By implementing a Living Wage for all staff, the University would be going some way to making the lives of women staff the University of Birmingham better; bringing them to subsistence-level salaries. Equally, reducing the gap between the highest and lowest paid, would be reducing the overall gender pay gap: if this is achieved by topping up the incomes of the lowest paid using the savings shaved off of the highest paid we would witness a net shift vastly in favour of women.
- That a body should be set up made up of elected students, academic staff, and support staff. This should have ultimate oversight over the restructuring of departments, the University’s investment decisions, and its lobbying positions.
- That financial statements of the University’s academic departments, and non-academic services should be published so that they can be scrutinised and the University’s decisions be properly held to account by the community.
These demands relate to the democratic structures of the university, and yet they too also can be seen to have benefits specific to women. In terms of having greater decision-making power when deciding lobbying positions: the above positions and decisions could be called for, in the name of moving towards gender equality and a fairer university. More specifically, if we look at the history of departmental restructuring, then we can see that young female academics are always first to go; see for example the restructuring of the IAA last year. As is the case with the majority of departments, young women tended to disproportionately occupy lower ranks, and were first in line for redundancy. UCU wrote of how staff were excluded from any decision-making during the process of restructuring, and laments the poor outcome with respect to equalities.
Birmingham UCU have written a gendered analysis of University of Birmingham governance structures, comparing it will all the other 23 Russell Group universities, and found them decidedly lacking. Birmingham was ranked last out of the 24 institutions in terms of the percentage of women members of Senates (or equivalent); only 19 percent of Senate members are women, compared to a Russell Group average of 31% (still too low considering that student bodies tend to comprise a female majority, and staff bodies are usually balance, overall). Notably, the percentage was lower than would be expected given the number of women academics at Birmingham. The University of Birmingham was also ranked last with respect to the percentage of women members of Councils (or equivalent); only 17 per cent of members were women.

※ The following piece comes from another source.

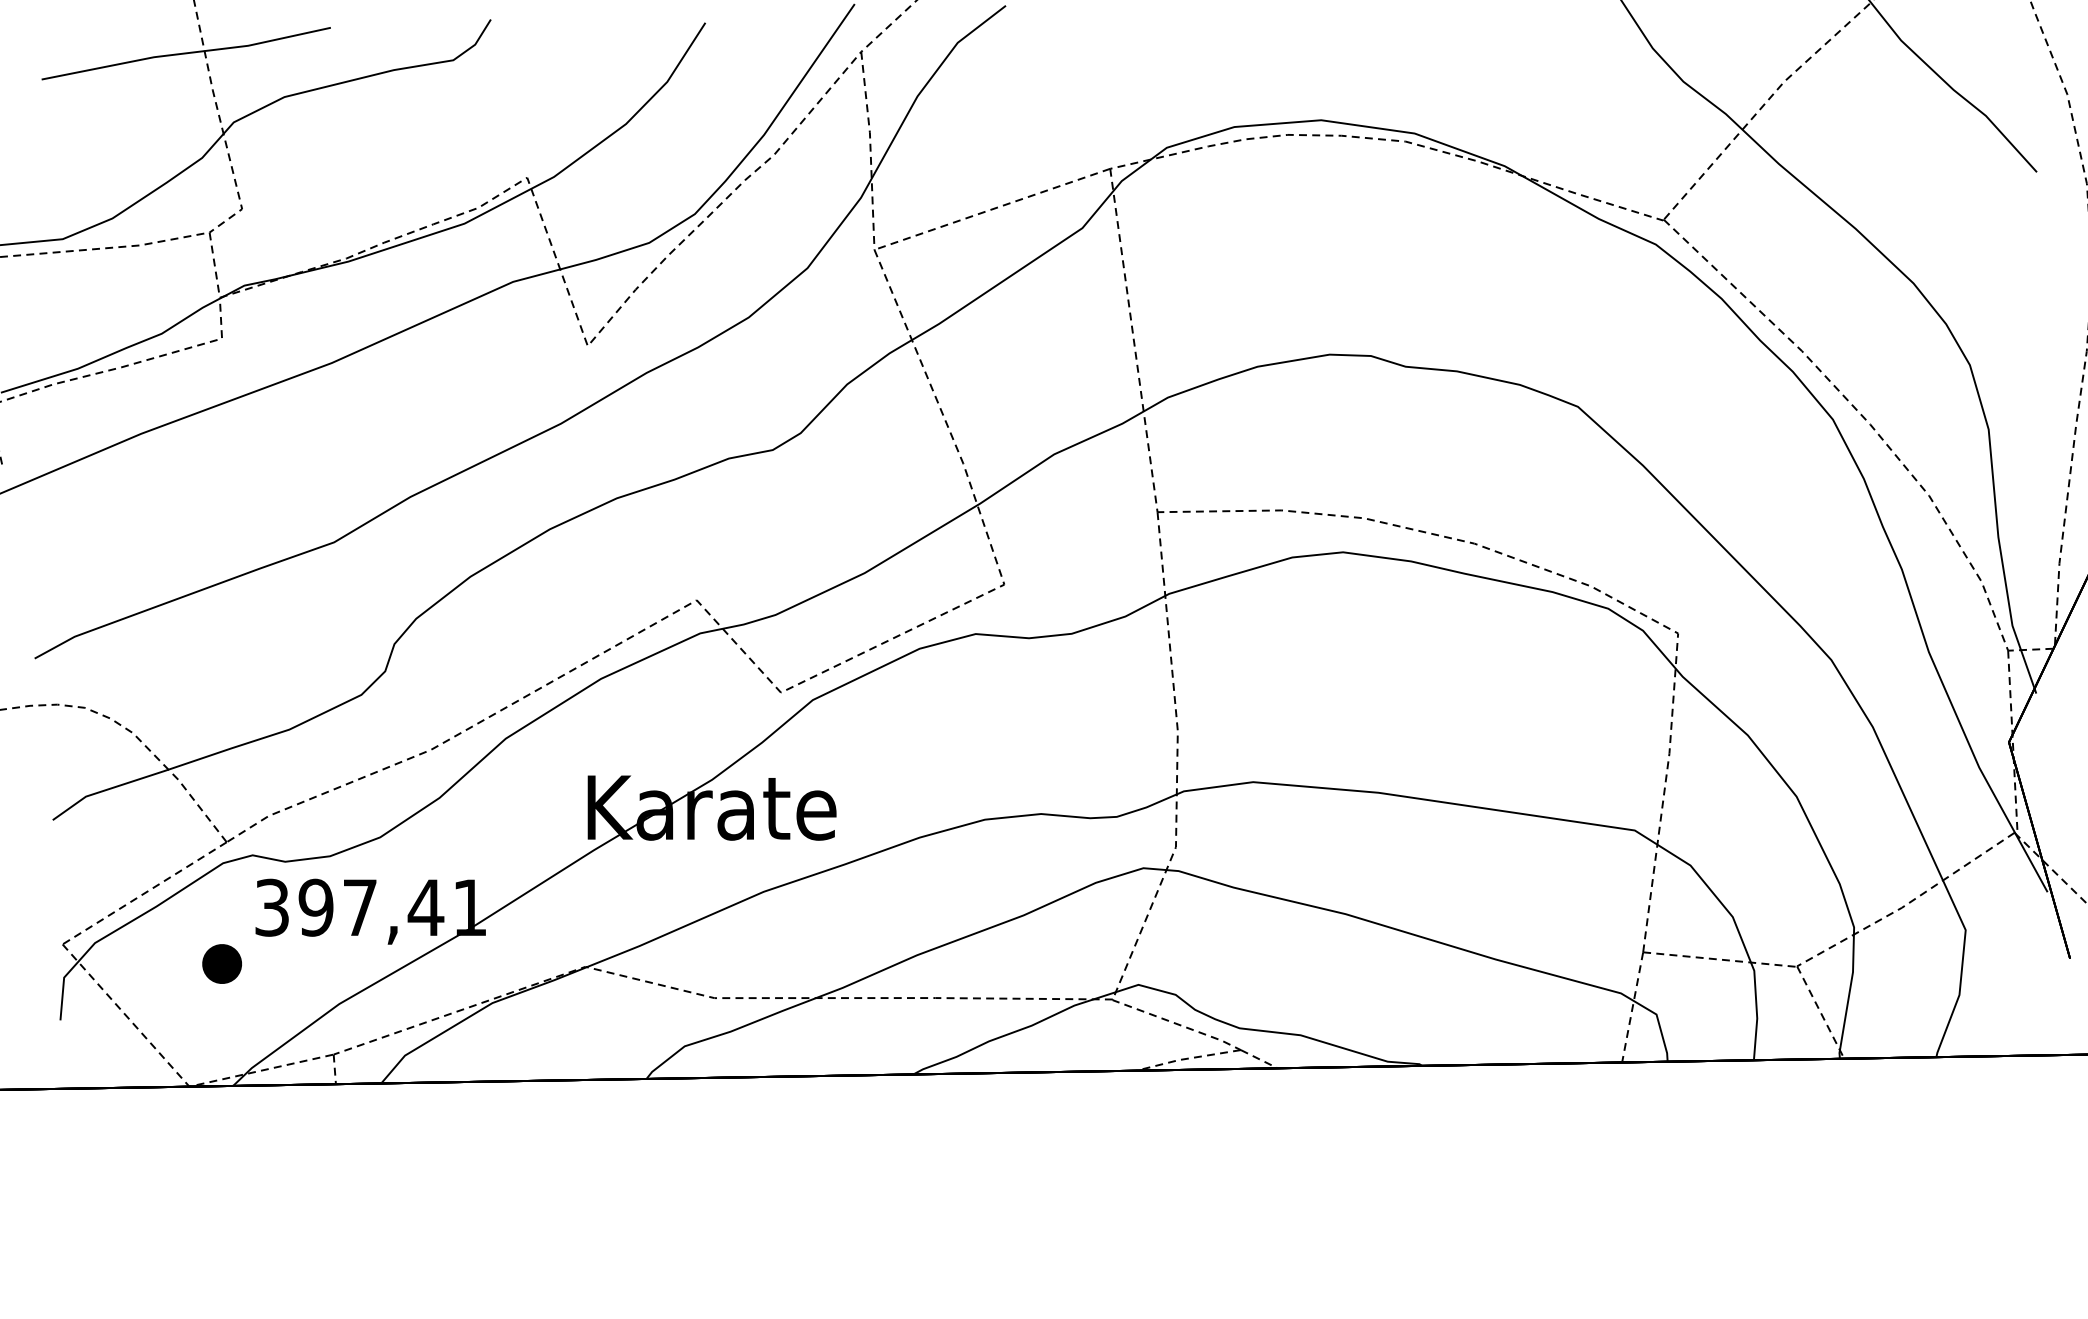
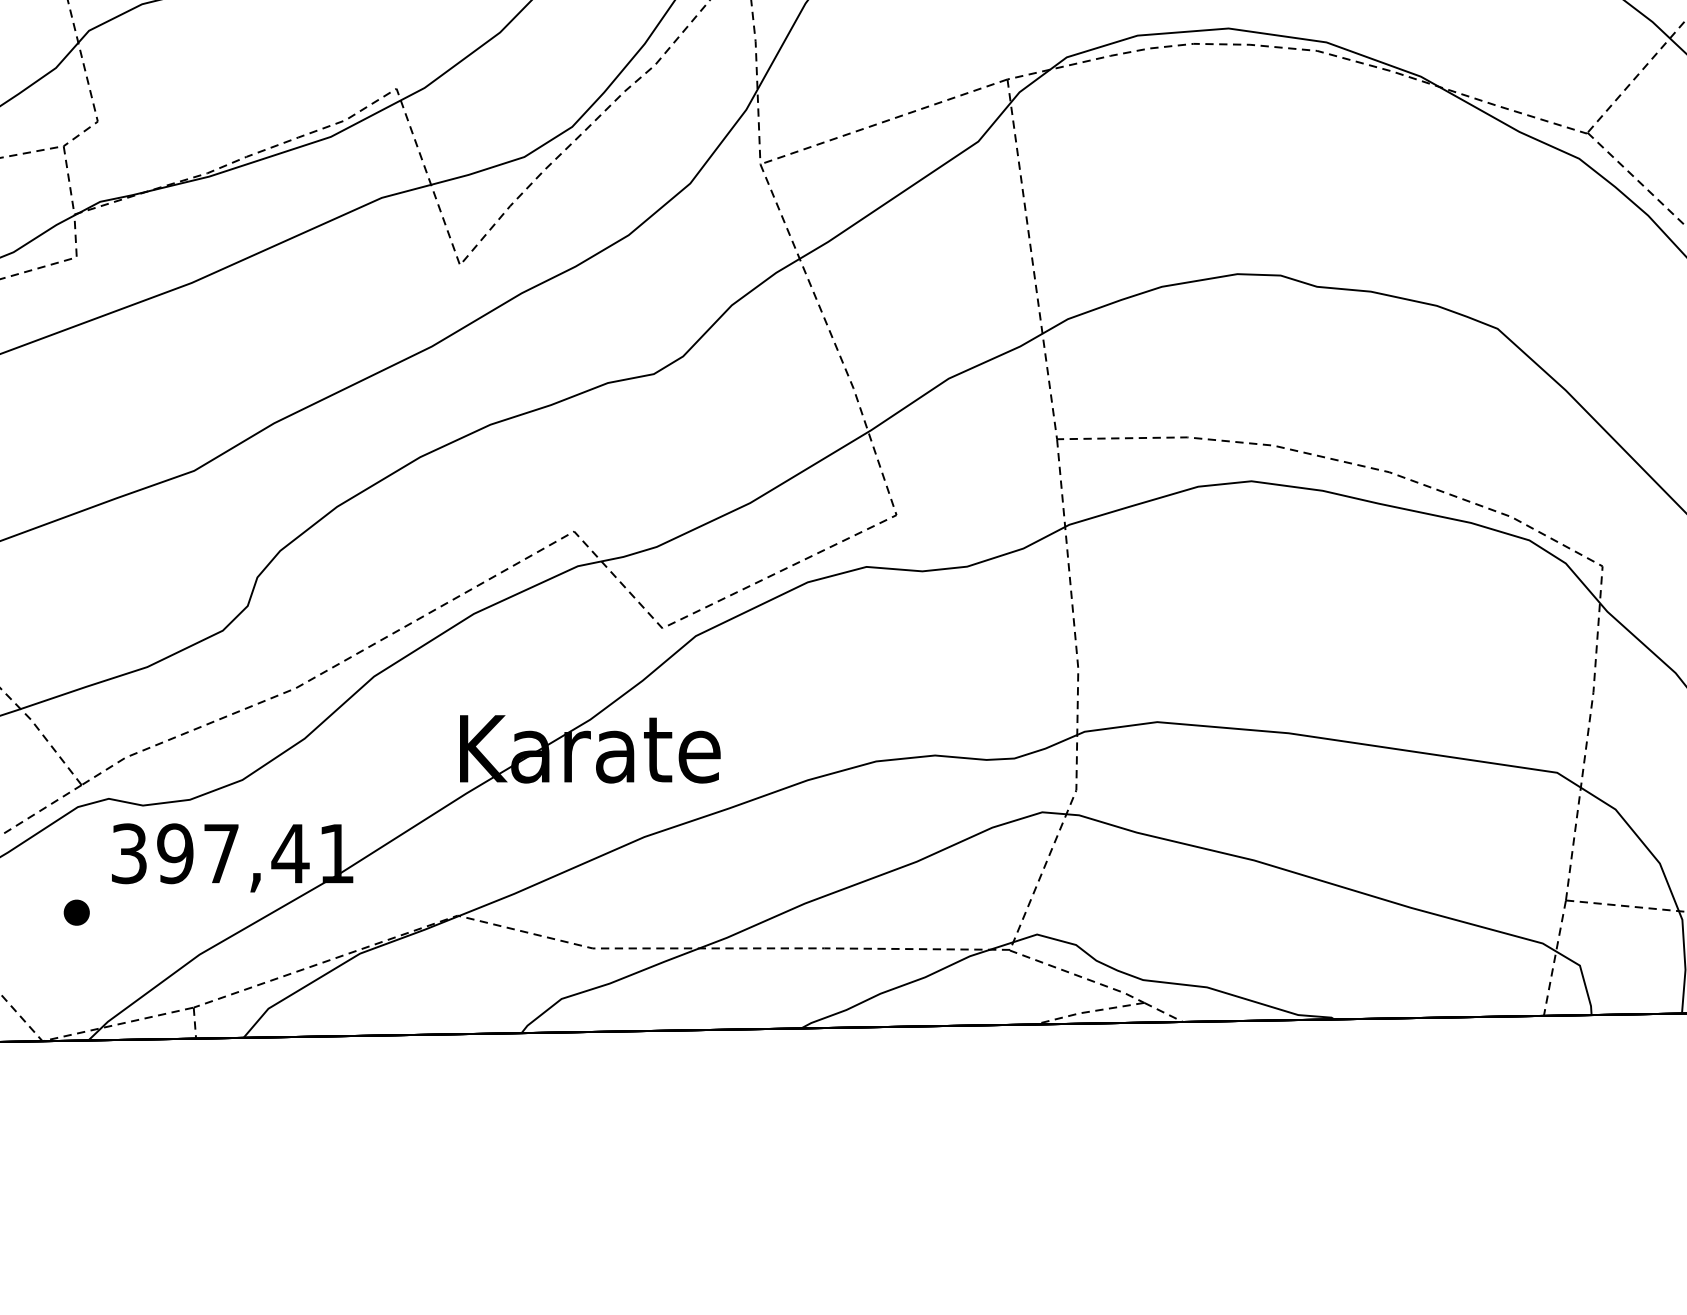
part: (221, 963) -> (76, 912), size x0.62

As previously mentioned there is an astonishingly low number of women in the University Executive Board, and Birmingham ranked 18th out of 24 institutions for female representation on these boards.8
When it comes to the creation of democratic structures, as outlined in our demands, it’s especially important that we recognise the various implications for women and other marginalised groups, otherwise these groups may remain invisible even in the case of democratic reforms taking place. It is necessary that democratic forms incorporate means of engaging women and platforming women’s voices to cater for the overwhelming silencing of women that takes place in universities and workplaces day-to-day.
The analysis above only scratches the surface – especially with regard to the intersecting identities and oppressions that women at this university embody and experience. Yet even this limited, initial analysis makes it clear that the demands being put forward by Defend Education are certainly not genderless. In organising for them, we organise predominantly for women – though many students in the campaign may not have realised it. As long a we continue to take a gender-blind approach to the problems at the university we are failing women, and all other marginalised groups at the University of Birmingham. Our senior management need to be held to account and challenged, and we need to ensure that our campaigns get to heart of gender inequality.
It is for this reason that we, the women of Defend Education, call on women to get involved with the campaign, as women.